After airline passengers have boarded the plane and stowed their washing machines in the overhead bins, an interesting phenomenon occurs. The purser asks for everyone’s attention during the safety instructions, but almost everyone ignores them. While flight attendants are pointing out the over-wing exits, passengers practically put their fingers in their ears and chant “La-la-la-la”.
Apparently the idea is that if you don’t hear the safety instructions, you won’t need them. Which, I’ll admit, proves to be true almost every time. Once in a while, though, something doesn’t quite go according to plan. That’s how we wound up in Labrador.
The American Airlines flight was conveying us from Rome to Chicago; the first indication that something might be amiss was when a flight attendant made an announcement, in Italian, that included the word medico. My Italian vocabulary isn’t extensive, but I knew that meant doctor, and inferred that they were hoping one was on board.
It turned out that a passenger was having a miscarriage, and the doctor determined that due to dangerous complications, she needed to be in a hospital as soon as possible. Not long thereafter, the plane’s captain announced that we had a medical emergency and our flight was being diverted.
Since we were over the Atlantic Ocean, the closest place that could handle a commercial aircraft was Happy Valley-Goose Bay.

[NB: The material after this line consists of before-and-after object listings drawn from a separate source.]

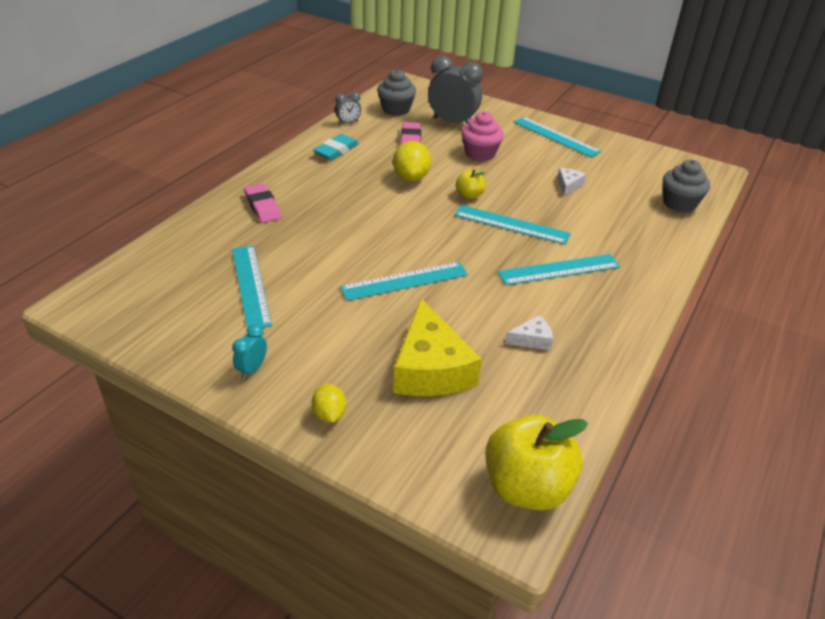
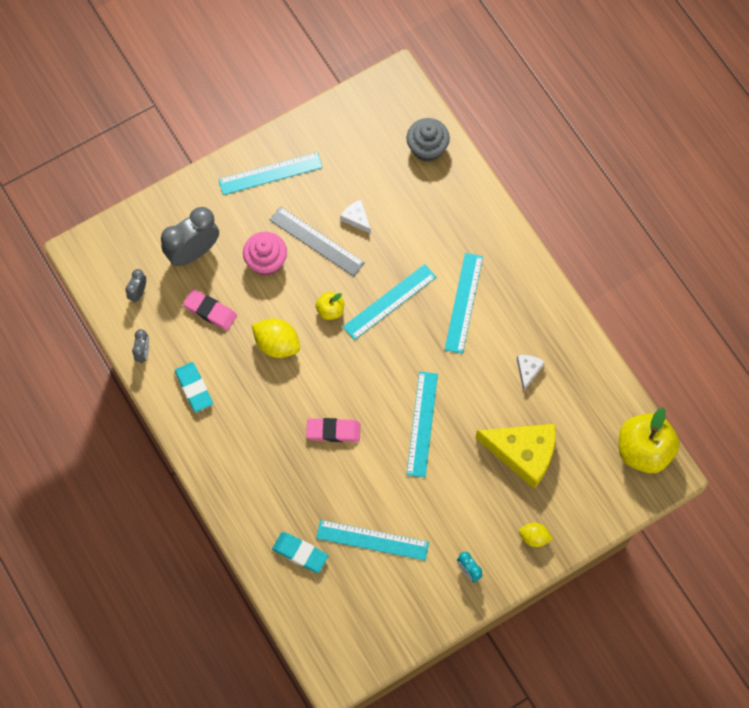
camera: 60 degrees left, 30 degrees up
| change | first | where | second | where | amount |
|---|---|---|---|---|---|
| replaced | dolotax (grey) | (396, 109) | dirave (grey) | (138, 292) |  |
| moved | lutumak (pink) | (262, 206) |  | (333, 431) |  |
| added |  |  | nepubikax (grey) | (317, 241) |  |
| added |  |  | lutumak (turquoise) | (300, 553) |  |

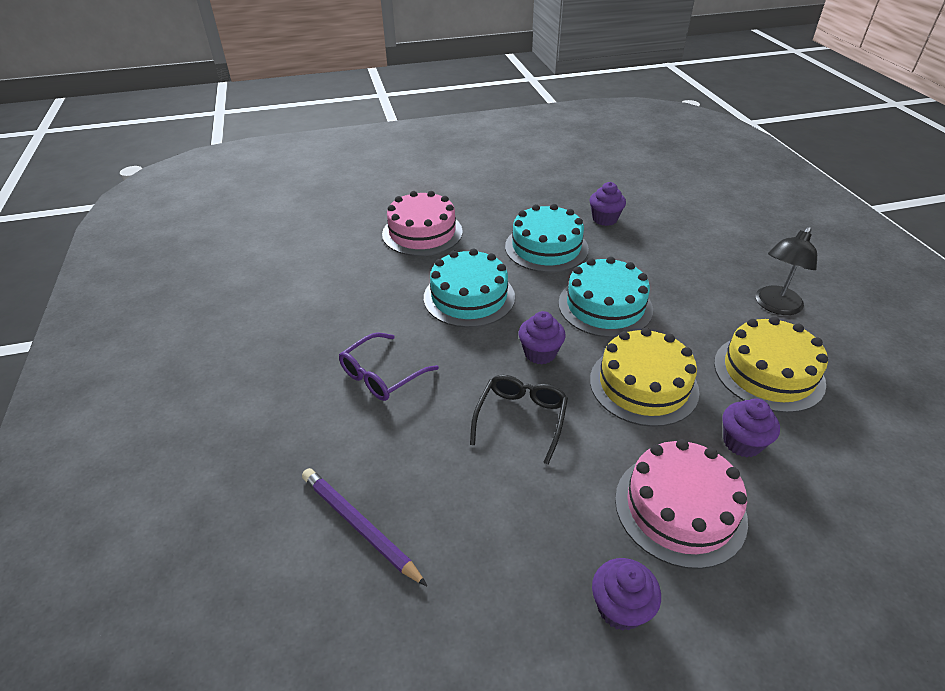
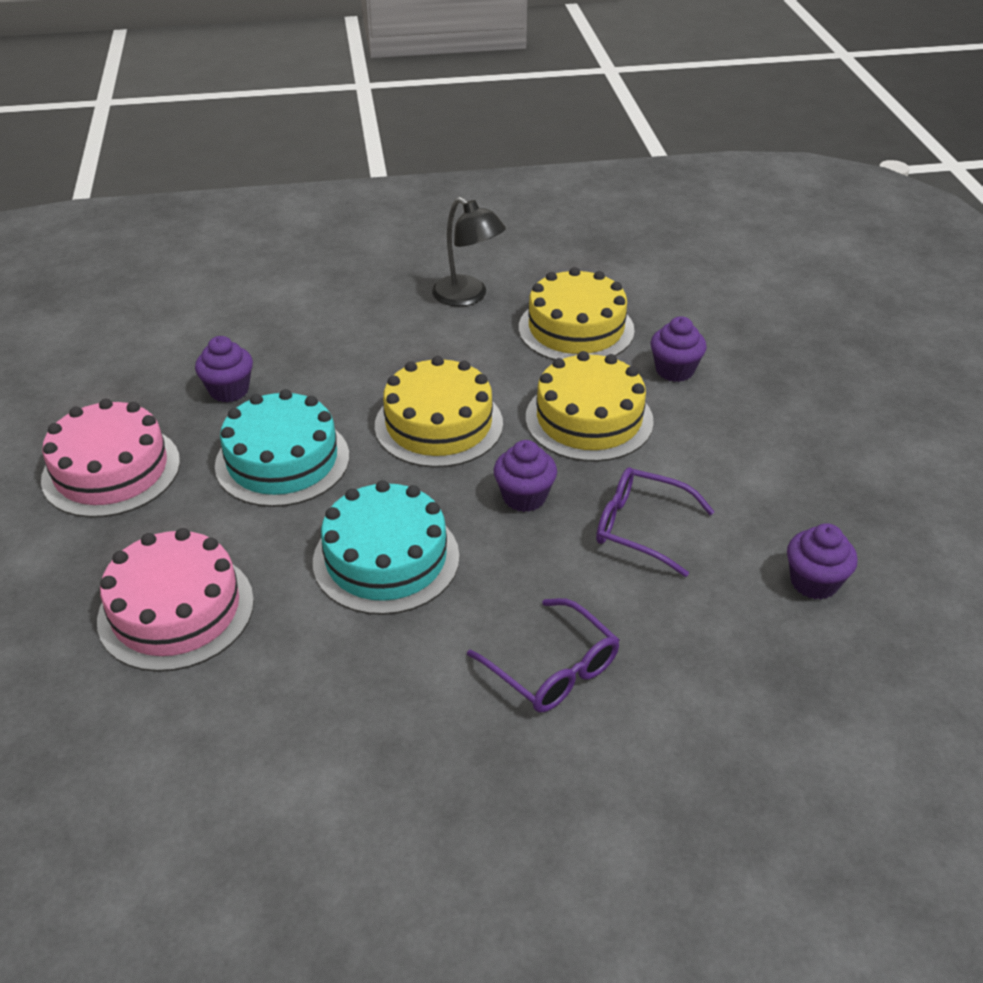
camera: 85 degrees left, 0 degrees up
| change | first | where | second | where | amount |
|---|---|---|---|---|---|
| recoloured |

As mentioned earlier, it is located in Newfoundland and Labrador, the easternmost province of Canada.
If the name Happy Valley conjures up images of blue skies and sunflowers and picnics on the grass, well… you’re thinking of a different Happy Valley. This one was a bleak landscape of ice and snow as far as the eye could see.
It’s possible the Canadian Happy Valley-Goose Bay is lovely during its few weeks of summer, but this was April, when the average high temperature is 38° F. It did not seem like a place I’d like to live, but then, I’m not in a witness relocation program.
Anyway, moments after the plane touched down, a pickup truck came out to meet us with a sign reading “Follow Me” (see photo). Eventually we came to a stop while still on the runway, where an ambulance met the plane.
The woman who was having the emergency happened to be traveling with two children. Without hesitation, a flight attendant grabbed her overnight bag and escorted them off the plane. Bless her heart, she was going to spend the night taking care of those kids while their mommy was in the hospital.
Meanwhile, the pilot had to get a new flight plan, refuel, and have the wings de-iced. None of the passengers were allowed to get off the plane due to a health emergency of a different kind: Crew members who briefly disembarked had to stand on a pad with disinfectant on it. It seems that Canadian officials were concerned about an outbreak of hoof-and-mouth disease, and they didn’t want the local caribou to catch it. No, really.
While preparations were being made for our departure, Sally and I chatted for a few minutes with the captain. He said unscheduled stops like this happen more often than one might think.
Unless it’s your choice, I hope you never have to go to Happy Valley-Goose Bay. But it’s nice to know that it’s there if you need it.